A leader might think they had a great conversation. But what did the worker experience? Did the leader use the worker's name? Did they learn something personal about them? Did they make the worker feel respected?
The most heavily-weighted items on the worker's scorecard—the ones the research identifies as most critical—are not about the leader's actions, but about their questions.
- "The leader asked what is needed to be safer and more effective" (Weight: 5)
- "The leader asked questions to learn more about the most dangerous parts of my job" (Weight: 5)
This is the entire point. This model positions the front-line worker as the subject matter expert.

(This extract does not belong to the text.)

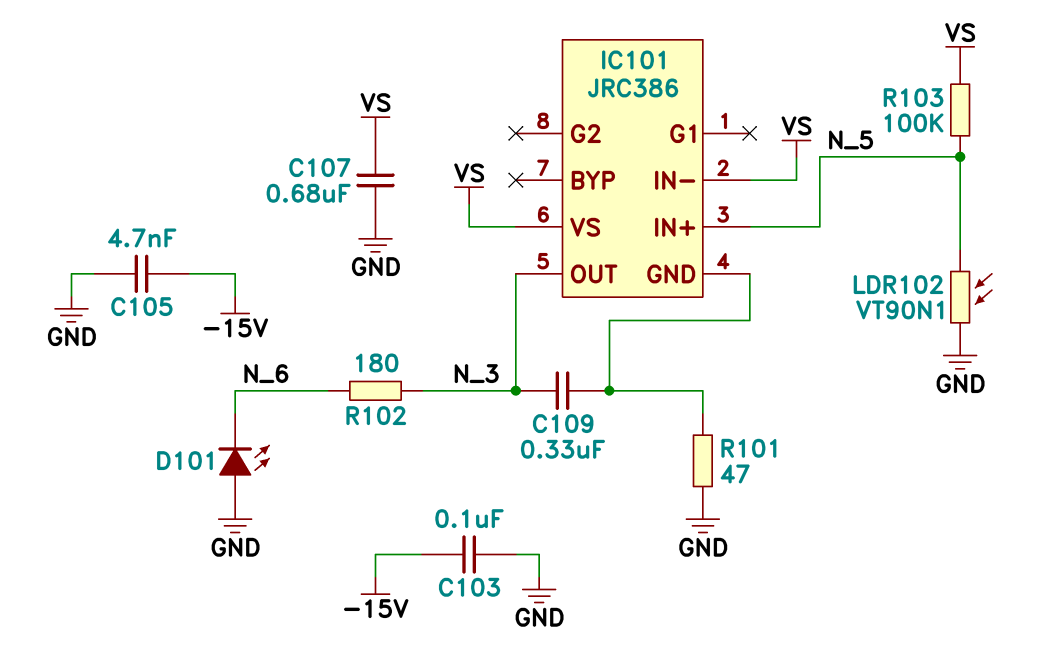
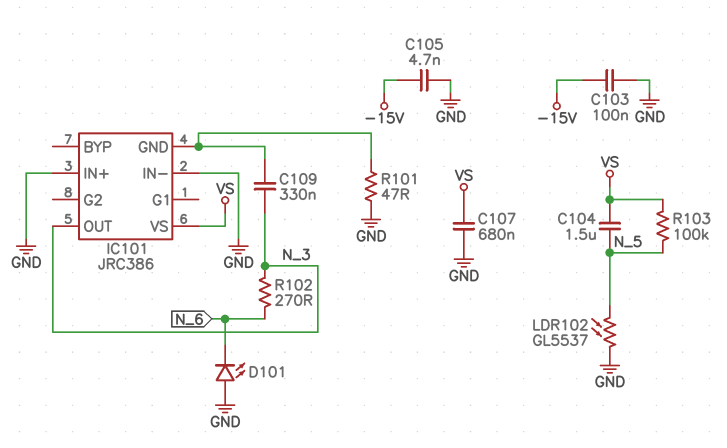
C104: none -> 1.5uF (N_5, VS)
IC101 pin IN+: N_5 -> GND
IC101 pin IN-: VS -> GND
LDR102: VT90N1 (GND, N_5) -> GL5537 (GND, N_5)
R102: 180 (N_3, N_6) -> 270 (N_3, N_6)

The leader's job is not to have all the answers; it's to ask the right questions and listen.
From Audit to Ally: Empowering the Expert
When a leader asks a worker, "What is the most dangerous part of your job today?", they are doing two powerful things:
- Acknowledging that hazards are dynamic and not just what's listed in a pre-job safety assessment.

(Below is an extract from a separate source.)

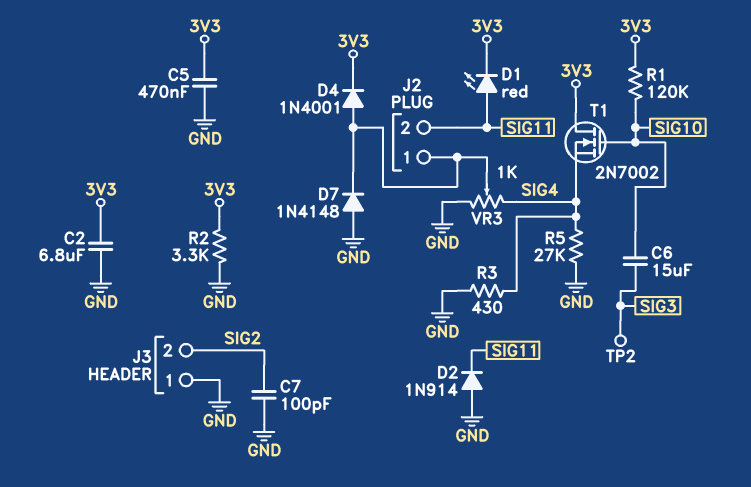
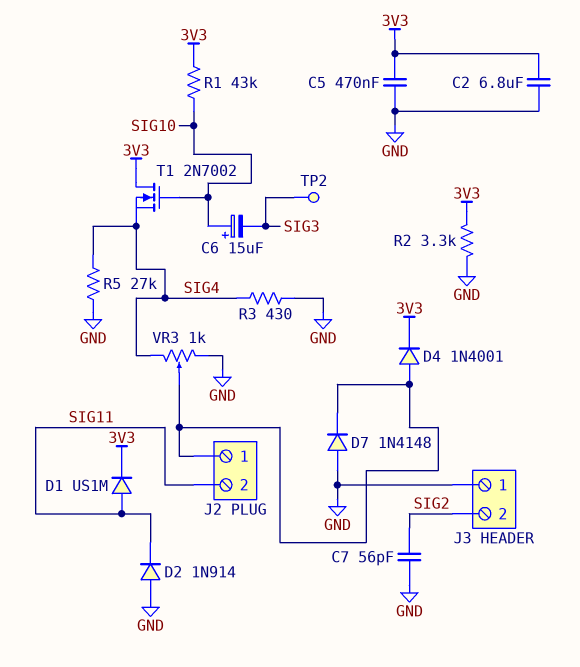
C6: 15uF (SIG3, SIG10) -> 15uF (plus SIG10, minus SIG3)
C7: 100pF (GND, SIG2) -> 56pF (GND, SIG2)
D1: LED red (A SIG11, K 3V3) -> diode US1M (A SIG11, K 3V3)
R1: 120k (3V3, SIG10) -> 43k (3V3, SIG10)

- Empowering the worker to be the expert on their own task and risk.
This approach changes the dynamic from "boss and employee" to "allies in safety." When a leader then asks, "What do you need to do this safely?" or "Do you have ideas for improvement?", they are giving that worker ownership and agency. This is the foundation of a proactive safety culture, moving beyond simple compliance to worker commitment.

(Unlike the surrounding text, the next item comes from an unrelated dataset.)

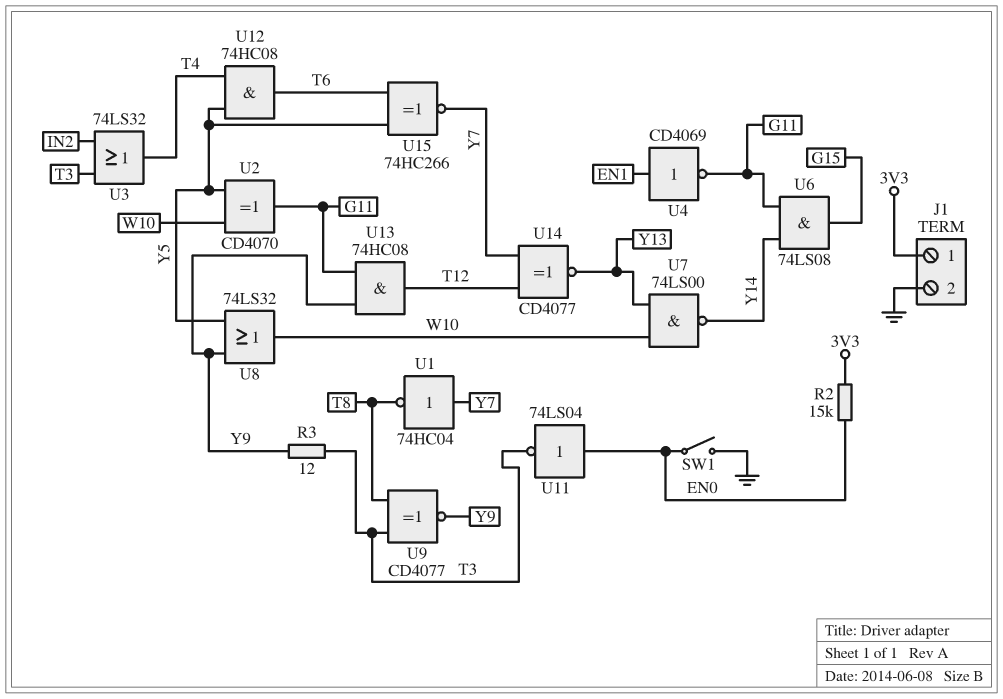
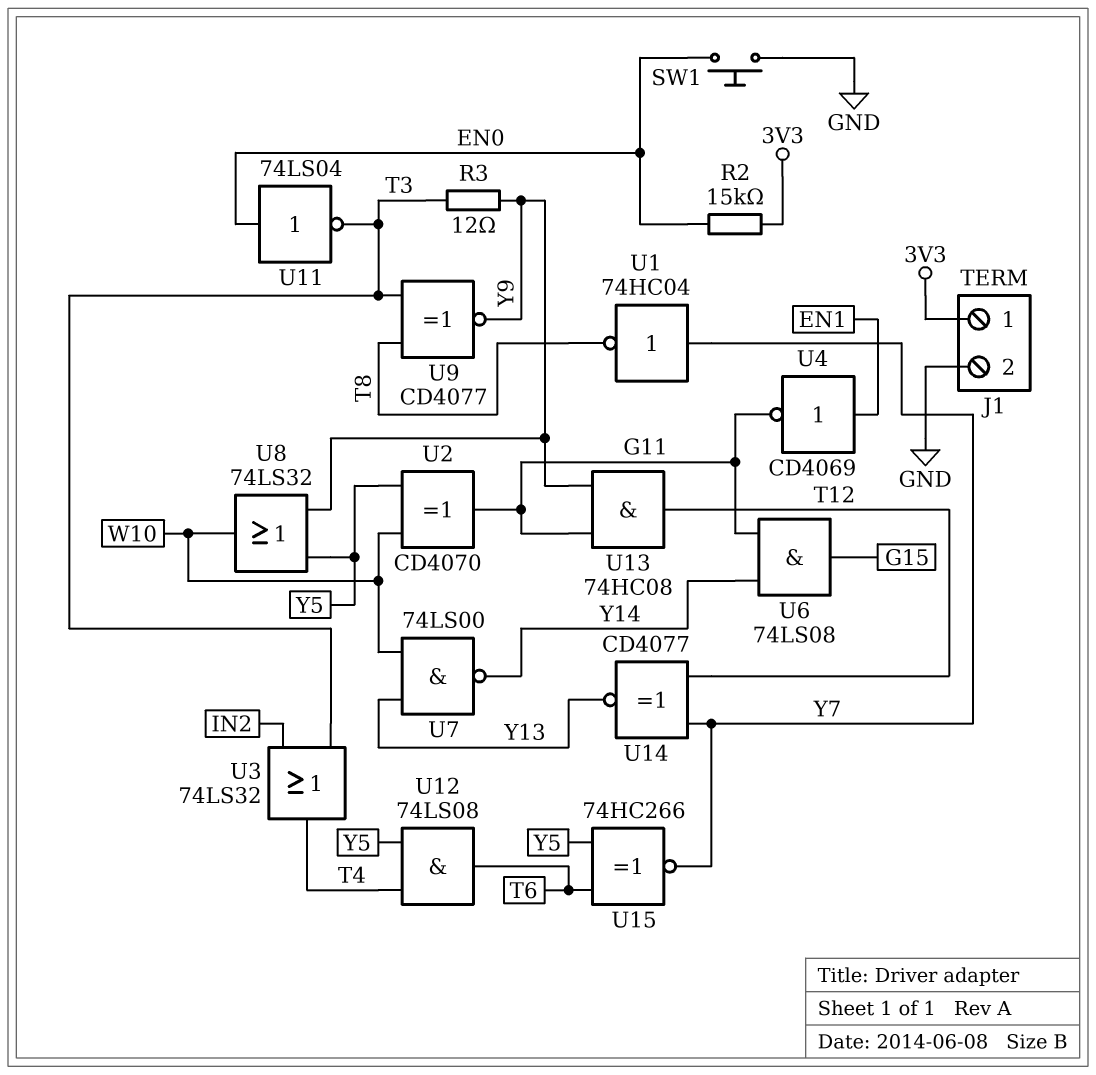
SW1: switch (EN0, GND) -> button (EN0, GND)
U12: AND 74HC08 (in T4, in Y5, out T6) -> AND 74LS08 (in T4, in Y5, out T6)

Proving Safety is More Important Than Production
Every company has "Safety First" on a poster. But workers know the truth by observing what leadership does, not what it says.
The true test of a safety culture is what happens when safety and production are in conflict. On both the observer and worker scorecards, a key item is whether the leader made them feel that "safety is more important than production".
How is this proven in a 5-minute conversation?
- By asking about work pressures. This shows you understand the real-world constraints they face.
- By recognizing safety as the top priority and explicitly emphasizing the worker's stop-work authority.
"A worker's belief in their stop-work authority is directly proportional to the trust built by leadership. If they don't believe you'll support them without reprisal, that authority doesn't truly exist."
When a worker hears their leader personally confirm that they have the right and responsibility to stop a job they feel is unsafe—and that the leader will have their back—it builds a layer of trust that no safety slogan ever can.
Actionable Safety Tip: Your 5-Minute Engagement Plan
For leaders, supervisors, and managers, try this on your next site visit. This isn't a checklist; it's a conversation guide based on the CSRA model.
- Prepare: Put your phone away. Be present and focused.
- Connect: Use the worker's name. Ask one personal, non-work question (e.g., "What got you into this trade?" or "What do you enjoy about your work?").
- Listen (The 2 Big Questions):
- "What is the most dangerous part of your job today?"
- "What do you need to do it safely and effectively?"
- Empower: Ask, "Do you have any ideas on how we could make this task, or this site, safer?".
- Confirm: Listen without interrupting. Before you leave, summarize what you heard (e.g., "So, what I'm hearing is the new material is harder to cut, and you're worried about kickback. I'll look into that."). This proves you were listening.
Conclusion: Stop Auditing, Start Connecting
A strong safety culture in Canada isn't just about compliance with provincial or federal OH&S Acts. It's about creating an environment where every worker, from the new apprentice to the 30-year veteran, feels seen, heard, and respected as an expert in their own right. Effective safety training programs reinforce this culture of engagement.
The most valuable safety data on your site doesn't come from an audit report. It comes from the worker who is willing to share their perspective with you. The only way to get that data is to stop auditing and start a real conversation.
Take Action This Week
I challenge every leader to have just one 5-minute engagement using the steps above. Then, ask your Joint Health and Safety Committee (JHSC) members how they would measure leadership engagement from the worker's point of view.